Happy Pascha (Eastern Church Easter)
The resurrection of Jesus Christ from the dead is the center of the Orthodox Christian faith. Twelve weeks of preparation precede it. This is made up of pre-lenten Sundays, Great Lent, and Holy Week. The faithful try to make this long journey with repentance, forgiveness, reconciliation, prayer, fasting, almsgiving, and study. When the feast finally arrives, it is celebrated with a collection of services combined as one...
Christ is Risen
I have no description of this artwork. It may appear later
In this modern Greek icon Christ stands here over the broken doors of Hades and pulls Adam and Even out of their tombs to bring them back to paradise, while St. John the Baptist and Kings David and Solomon both look on and are also brough with them into the brightness of heaven.
On the right is Abel, son of Adam and Eve, holding his shepherd’s staff. Abel is considered the protomartyr — the “first martyr,” because he was killed by his brother Cain.
The keys to Hell and the grave are depicted trampled beneath His feet, and in many icons in this motif Death is depicted vanquished and chained.
Augustin Hirschvogel, German
The Risen Christ, c. 1550
Etching
4 5/8 × 6 1/16 in. (11.8 × 15.4 cm)
The Metropolitan Museum of Art
According to Jewish customs, the seven myrrh -bearing women decided to anoint the body of the Savior with fragrant myrrh - hence their name Myrrhbearer comes from.
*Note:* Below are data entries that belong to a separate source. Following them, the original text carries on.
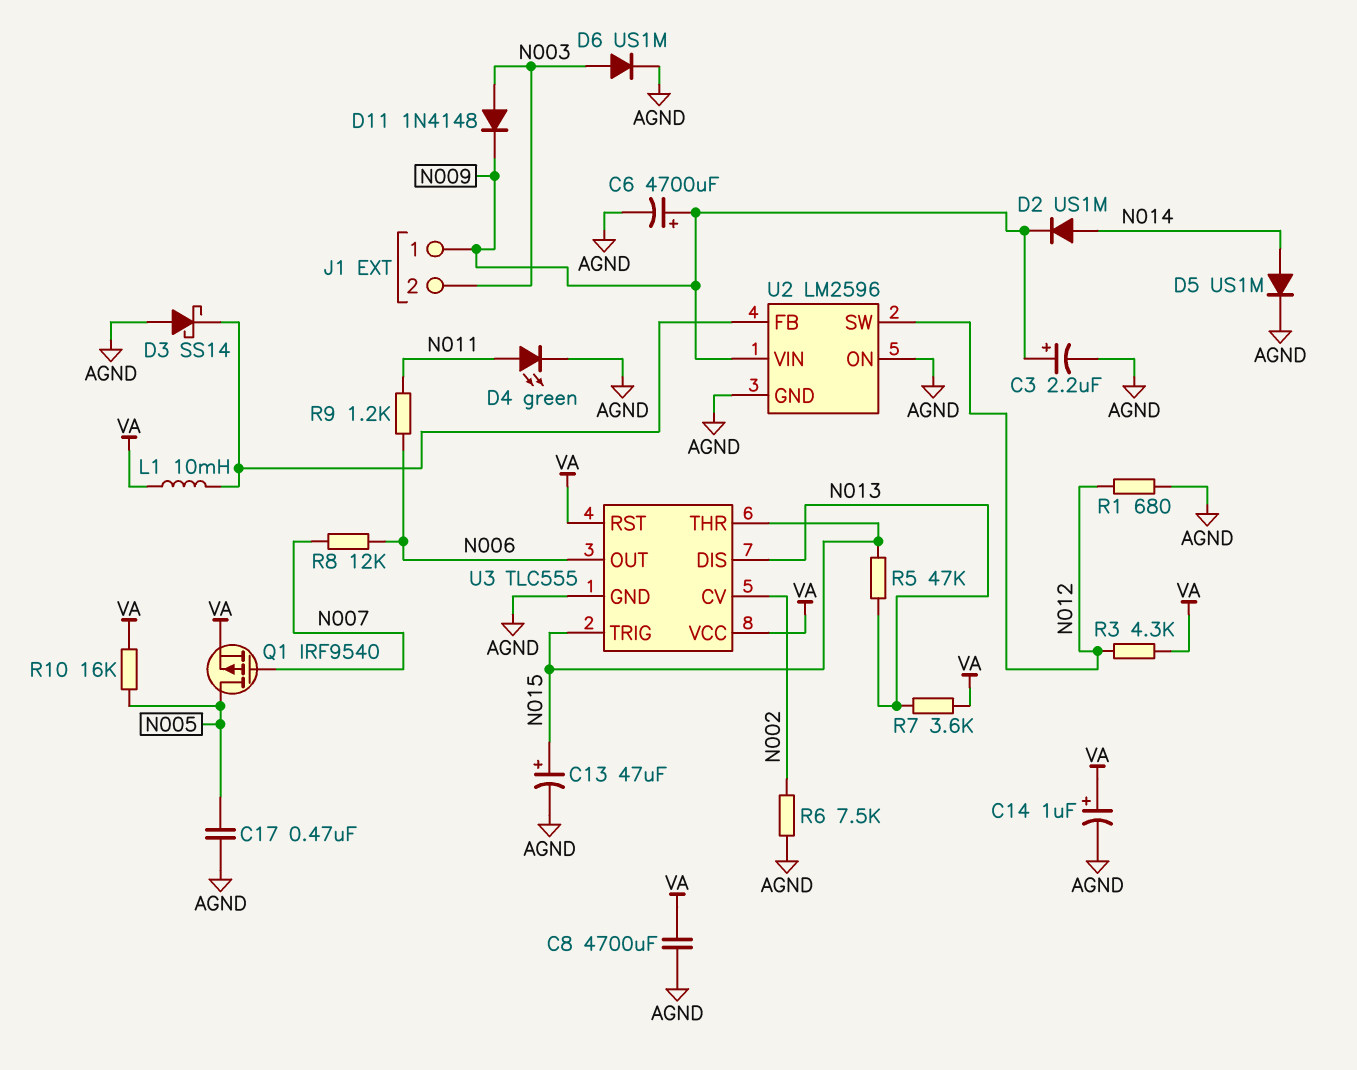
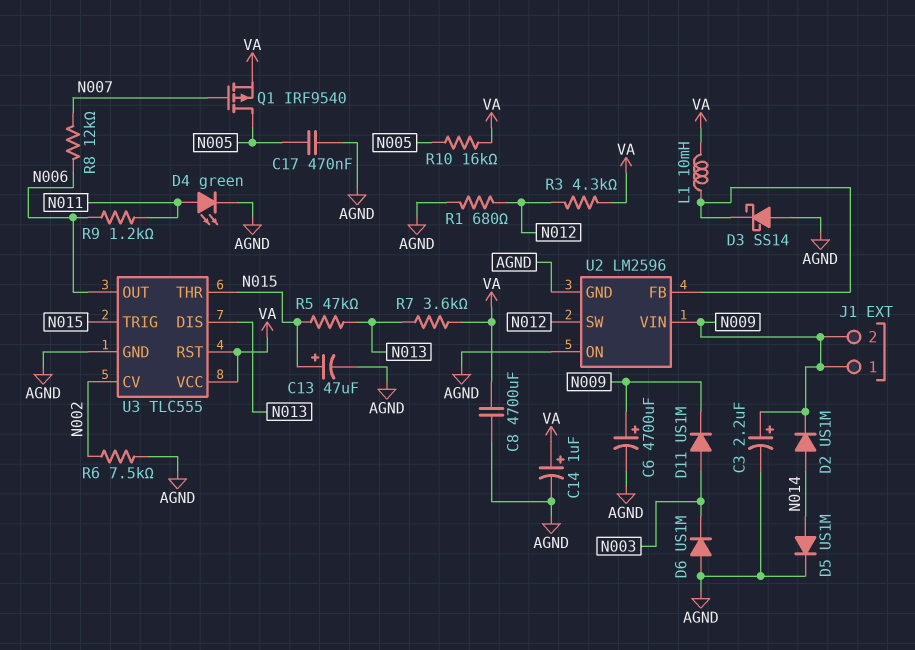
D6: diode US1M (A N003, K AGND) -> diode US1M (A AGND, K N003)
D11: diode 1N4148 (A N003, K N009) -> diode US1M (A N003, K N009)
J1 pin 2: N003 -> N009

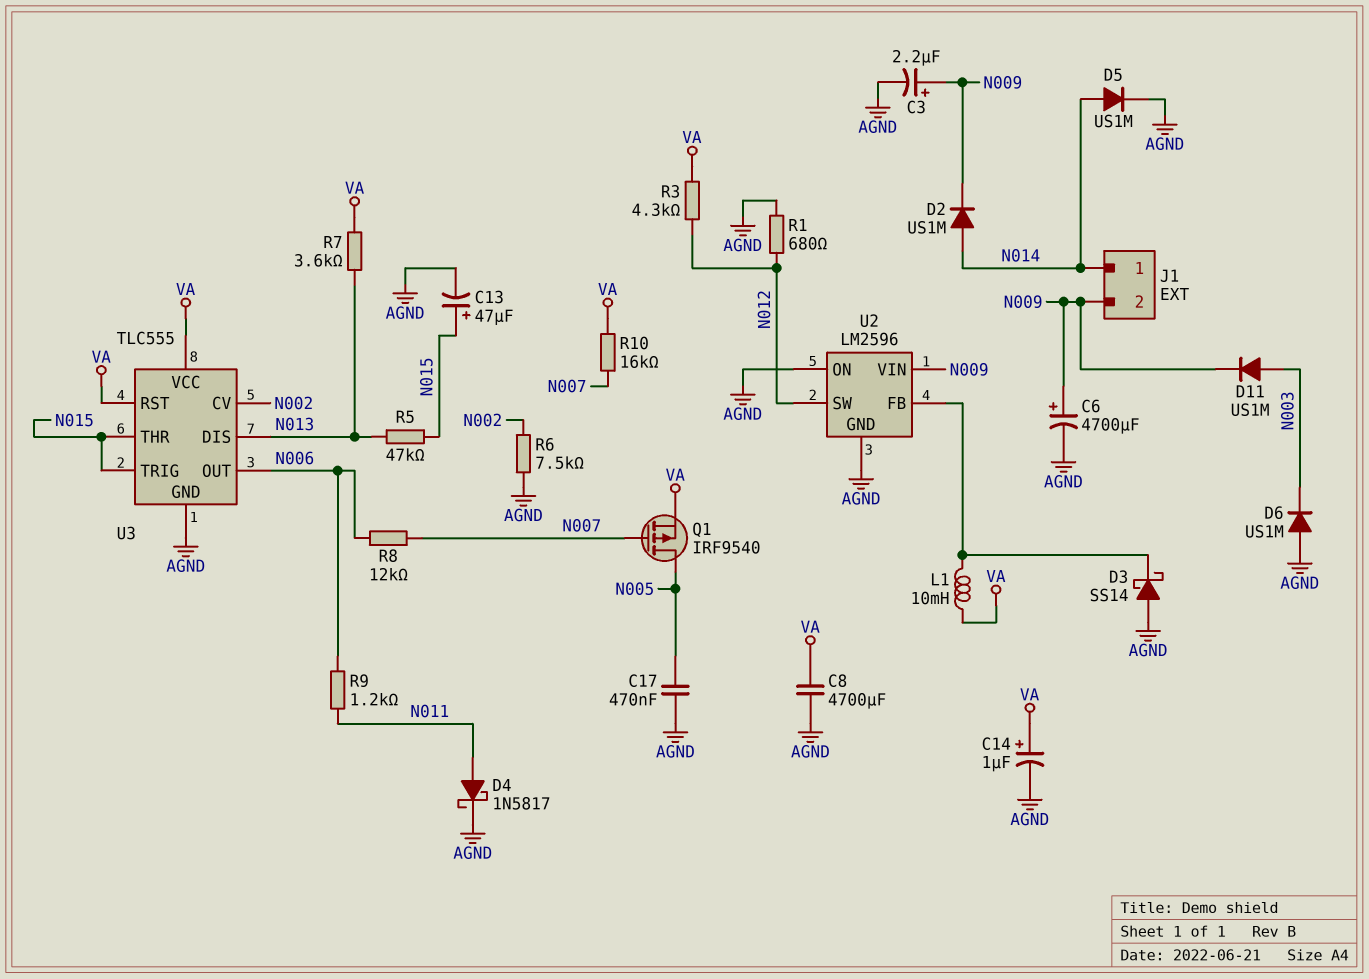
D4: LED green (A N011, K AGND) -> schottky 1N5817 (A N011, K AGND)
J1 pin 1: N009 -> N014
R10: 16k (N005, VA) -> 16k (N007, VA)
Wives followed the Savior throughout His earthly life, taking upon themselves His worldly and domestic concerns. They remained faithful to the Son of God when he was dying on the cross, and then asked the procurator Pontius Pilate for permission to take away the body of the Savior in order to perform the burial.
Not afraid of the guards and overcoming the natural fear of a person before death, the myrrh-bearing women were the first to receive the happy news of the Resurrection. From now on, in the third week after the end of Easter, Christians celebrate a holiday in their honor.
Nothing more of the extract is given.